Ryan FrankelLinkedIn.comRyan Frankel launched a language software tool after leaving Goldman

Sometimes, an entrepreneur’s ‘eureka!’ moment comes at the worst possible time.

This, is one of those stories.

The entrepreneur is Ryan Frankel, his startup is VerbalizeIt, a translation business.

First, Frankel’s backstory: he spent about three years working at Goldman Sachs on a variety of tasks on both private equity and venture capital deals across sectors including healthcare, consumer services and alternative energy, to name a few.

In 2010, Frankel left Goldman Sachs and returned to school at the University of Pennsylvania’s Wharton School of Business, and — like a lot of graduate students — took advantage of the free time.

“While at Wharton, I travelled as much as I could,” he told Business Insider. “In 2011 while travelling in China, I found myself incredibly ill and unable to communicate with a pharmacist in China.”

While there, Frankel noshed on local food that didn’t agree with him — in a big way. His inability to communicate left him unable to get the medication he was hoping to buy.

“It became clear to me that there was an opportunity to help people better communicate across languages barriers,” he said.

The business that came from that realisation isn’t geared toward travellers, but Frankel’s idea is still proving valuable.

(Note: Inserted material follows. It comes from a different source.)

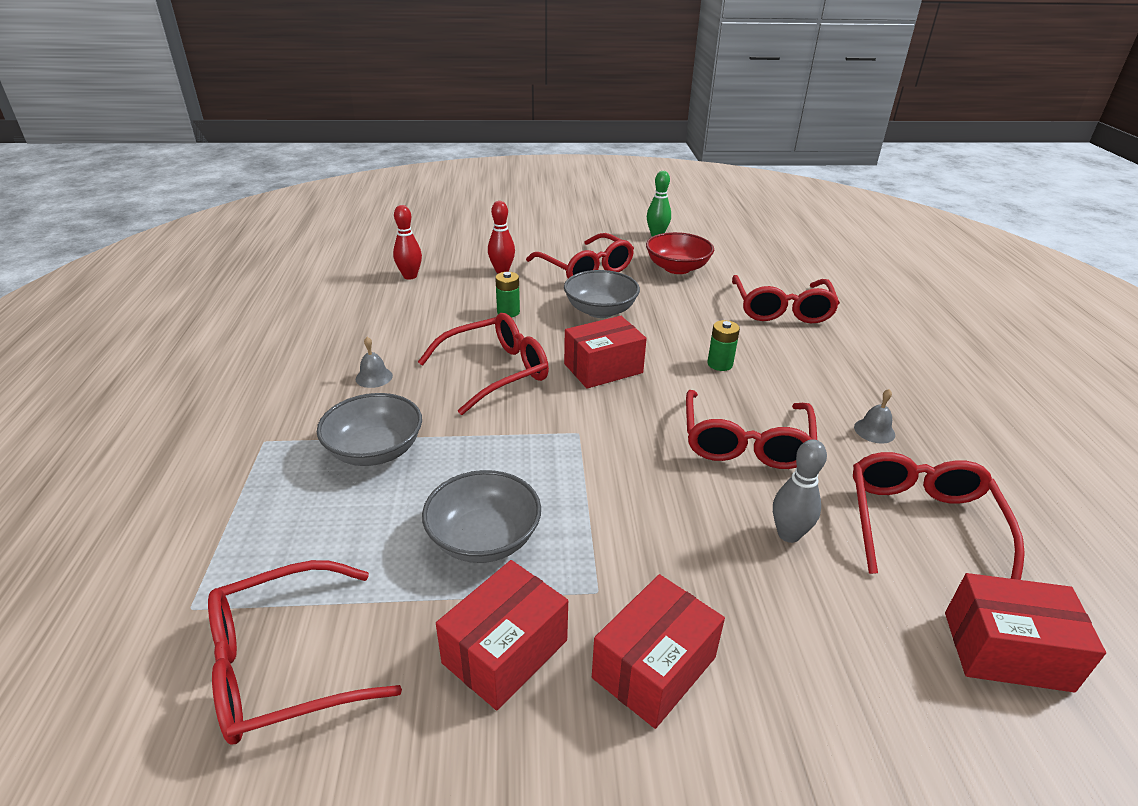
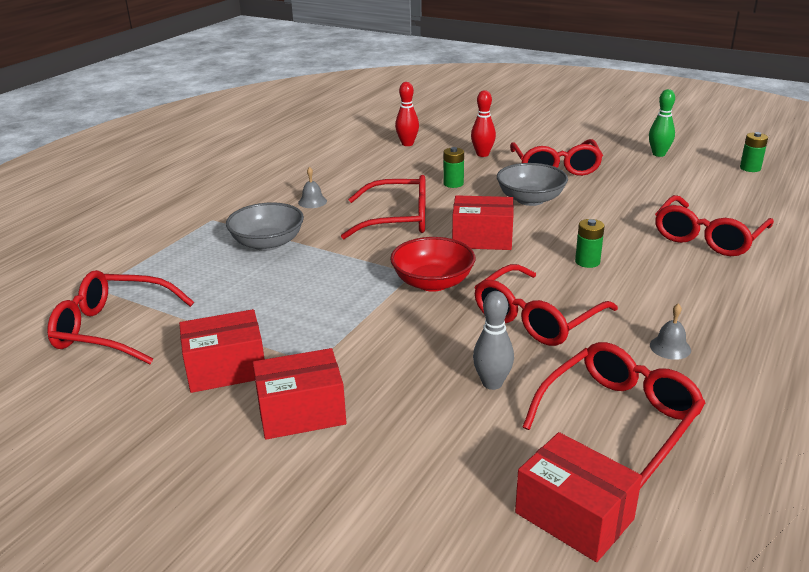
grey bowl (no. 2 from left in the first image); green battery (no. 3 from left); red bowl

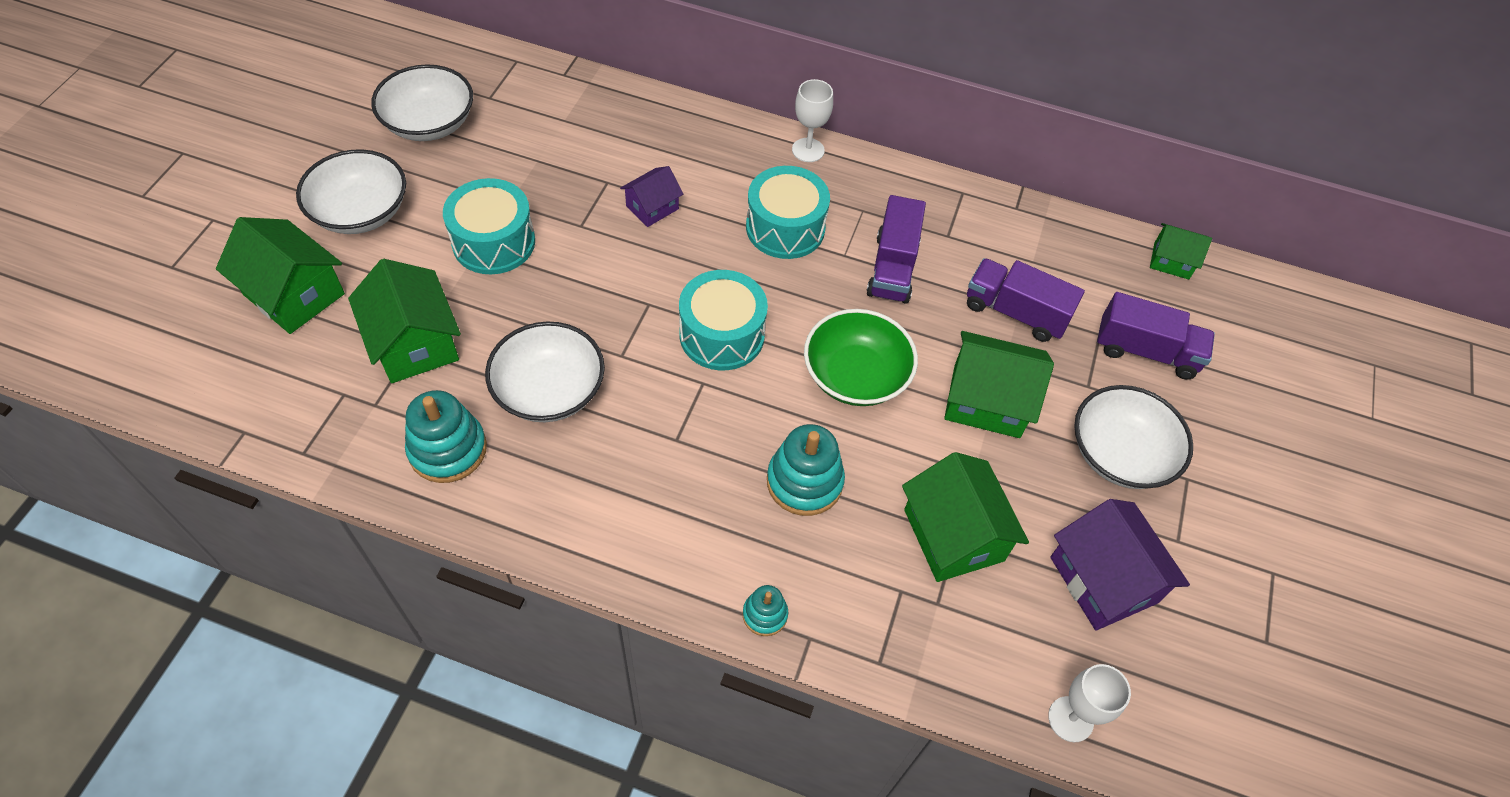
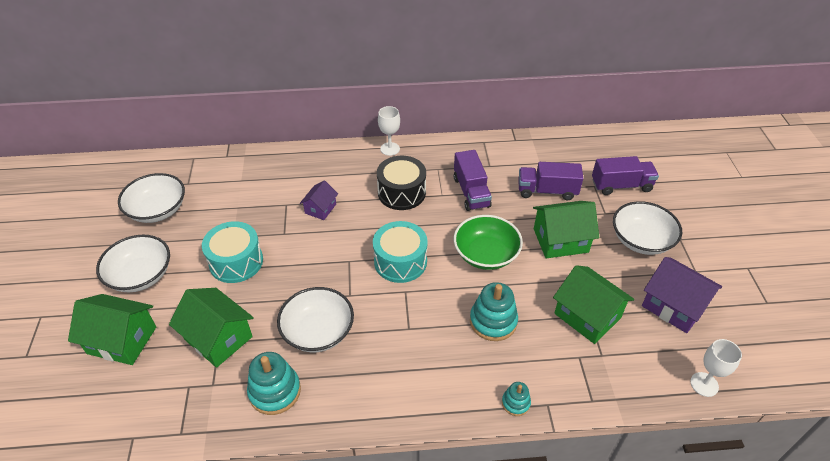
green house (no. 5 from left in the first image); black drum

VerbalizeIt, based in New York, lets corporate clients upload documents and audio files and then has translators go to work.

Clients include Yamaha, TripAdvisor, online music subscription service Rdio and Salesforce subsidiary So far, the outsourced translation service has raised $US2.5 million in private backing.

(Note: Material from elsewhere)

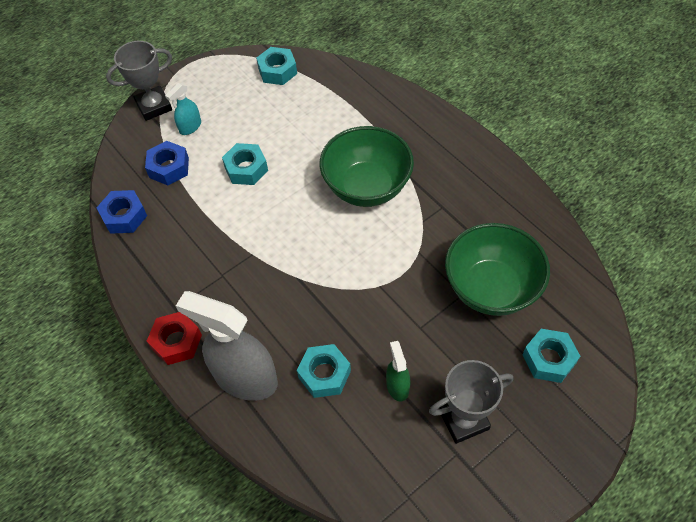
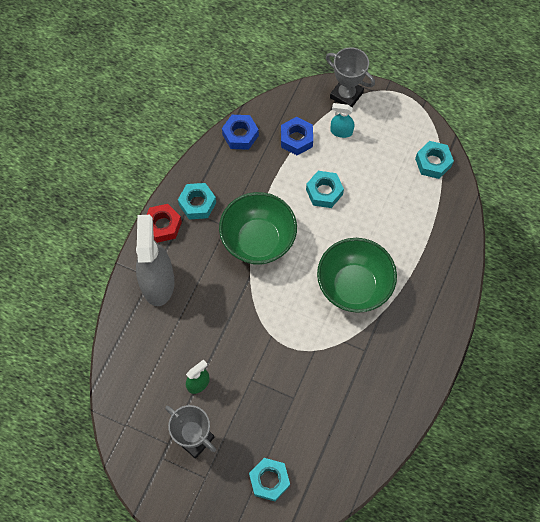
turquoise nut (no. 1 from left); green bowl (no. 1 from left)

Frankel says the outsourced language translation market represents a $US36 billion industry.

Frankel, now CEO at VerbalizeIt, says he doesn’t regret his decision to walk out of one of the world’s most prestigious investment banks.

“Working at Goldman Sachs and in finance allowed me to add skills and experiences that I could ultimately apply to my own startup,” he said. “Moving from finance into a startup is risky but the juice is worth the squeeze especially after soaking up as much as you can from the knowledge and experiences of others.”

Even to this day, Frankel continues to rely on his Goldman network of mentors for advice, he said.